Which is how LittleSister and I found ourselves milling about this old cabaret called La Cigale, quietly eyeing the crowd and trying to peg archetypes.
"I bet that guy's the sort of dude who's like a total scene die-hard. He's probably got three shows lined up tonight and is just hopping from bar to bar."
"I bet that girl's the fresh young university student who's super excited to be going to her first batch of real concert shows and in three months, she's going to start writing music reviews in her school paper."
"No, actually, you're dating yourself. Nowadays, she'll just be setting up a tumblr and a twitter account."
The crowd in the venue seemed really light, and we both felt a little puzzled by that. Then, once the Chromatics took stage, a mass of people suddenly began to materialize; reminding us that the French have long been masters at the art of arriving fashionably late. The show itself was great, also marked by an infectious crowd energy that may less be a mark of the French being energetic dancers and more of a reminder that Boston concert crowds are more reserved than most.
Still, the vibe was nothing compared to when Glass Candy came on, and the crowd lost its collective shit, exploding into this crazy, lusty dancing frenzy as soon as the first bars of the first song came on. It was weird and wild and one of those concerts that ruins listening to the CD (or Spotify playlist) afterwards because no studio recording will ever live up to that sort of live experience. The singer was this dynamo of blonde nuclear dance cold fusion, pumping out pulses of energy into the audience and watching them amplify it back at her. She crowdsurfed through the last three songs, which is something I've never seen before in an electronic act, and judging by her face, something I don't think she's seen either.
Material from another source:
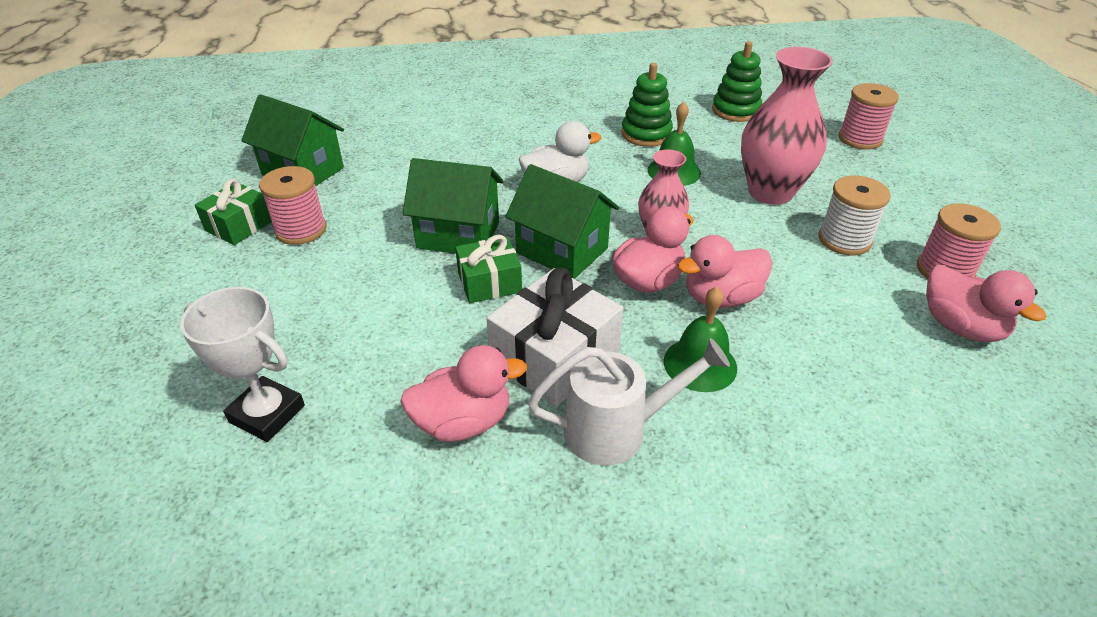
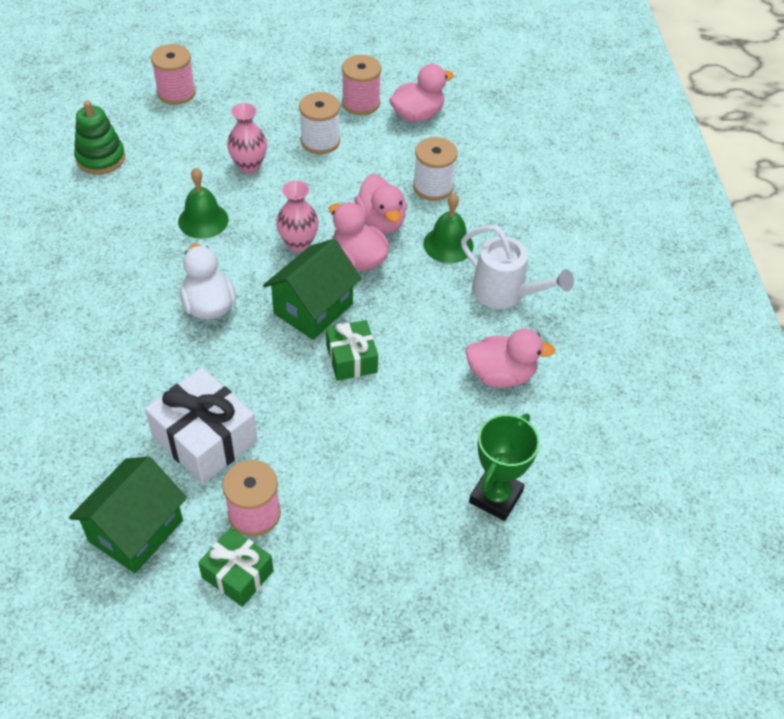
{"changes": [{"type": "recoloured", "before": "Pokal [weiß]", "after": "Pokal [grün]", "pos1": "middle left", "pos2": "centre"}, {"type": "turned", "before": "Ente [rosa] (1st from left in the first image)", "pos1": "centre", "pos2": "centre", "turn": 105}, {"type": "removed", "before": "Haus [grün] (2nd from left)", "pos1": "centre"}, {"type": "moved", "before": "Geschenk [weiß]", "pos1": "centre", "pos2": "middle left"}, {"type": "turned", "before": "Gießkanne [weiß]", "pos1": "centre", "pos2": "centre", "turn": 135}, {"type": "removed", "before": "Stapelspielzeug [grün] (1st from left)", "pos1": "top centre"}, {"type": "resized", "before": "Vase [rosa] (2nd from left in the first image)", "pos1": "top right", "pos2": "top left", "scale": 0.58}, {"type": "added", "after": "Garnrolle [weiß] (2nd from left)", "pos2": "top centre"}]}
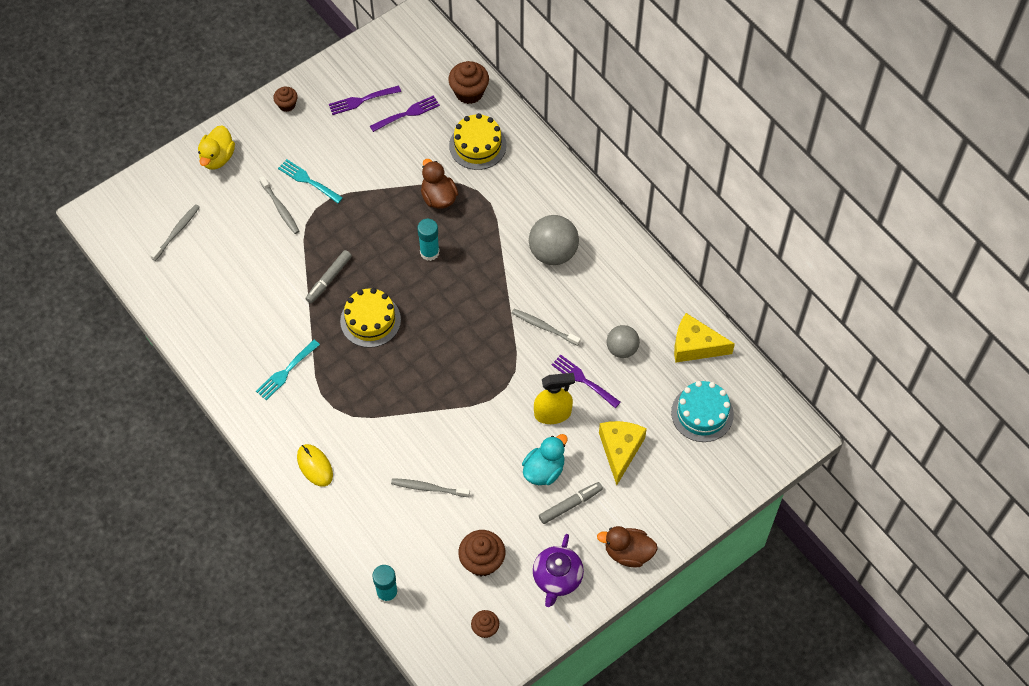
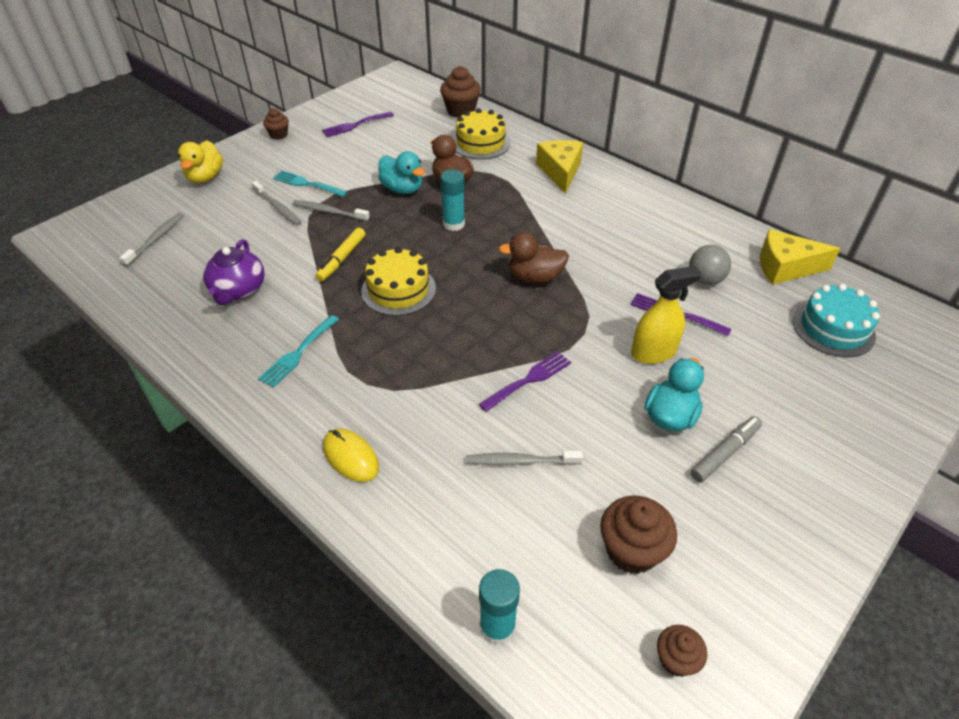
{"changes": [{"type": "recoloured", "before": "Filzstift [grau] (1st from left)", "after": "Filzstift [gelb]", "pos1": "middle left", "pos2": "centre"}, {"type": "moved", "before": "Gabel [lila] (2nd from left)", "pos1": "top centre", "pos2": "centre"}, {"type": "moved", "before": "Zahnbürste [grau] (4th from left in the first image)", "after": "Zahnbürste [grau] (3rd from left)", "pos1": "centre", "pos2": "top centre"}, {"type": "removed", "before": "Ball [grau] (1st from left)", "pos1": "centre"}, {"type": "moved", "before": "Teekanne [lila]", "pos1": "bottom centre", "pos2": "middle left"}, {"type": "moved", "before": "Ente [braun] (2nd from left)", "pos1": "bottom centre", "pos2": "centre"}, {"type": "moved", "before": "Käse [gelb] (1st from left)", "pos1": "centre", "pos2": "top centre"}, {"type": "added", "after": "Ente [türkis] (1st from left)", "pos2": "top centre"}]}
Then, at the end, the singer started hauling fans onto the stage so that they could all start dancing with her, which then progressed into another crowd surfing session on the stage; holding her up like some sacred idol. It was crazy and weird and a memorable kind of strange. Afterwards, LittleSister and I were quiet for a few minutes as we walked back to the Metro. Then I said, "well ... that happened."
"yeah, I kind of knew that Parisians like to party, but that was kind of wow."
"well, to be more precise: Parisians like their disco. This is the country that gave us
Justice,
Air and
Daft Punk."
"point."
yeah, nearly 20 years later, still looking for where all of the cool kids hang out.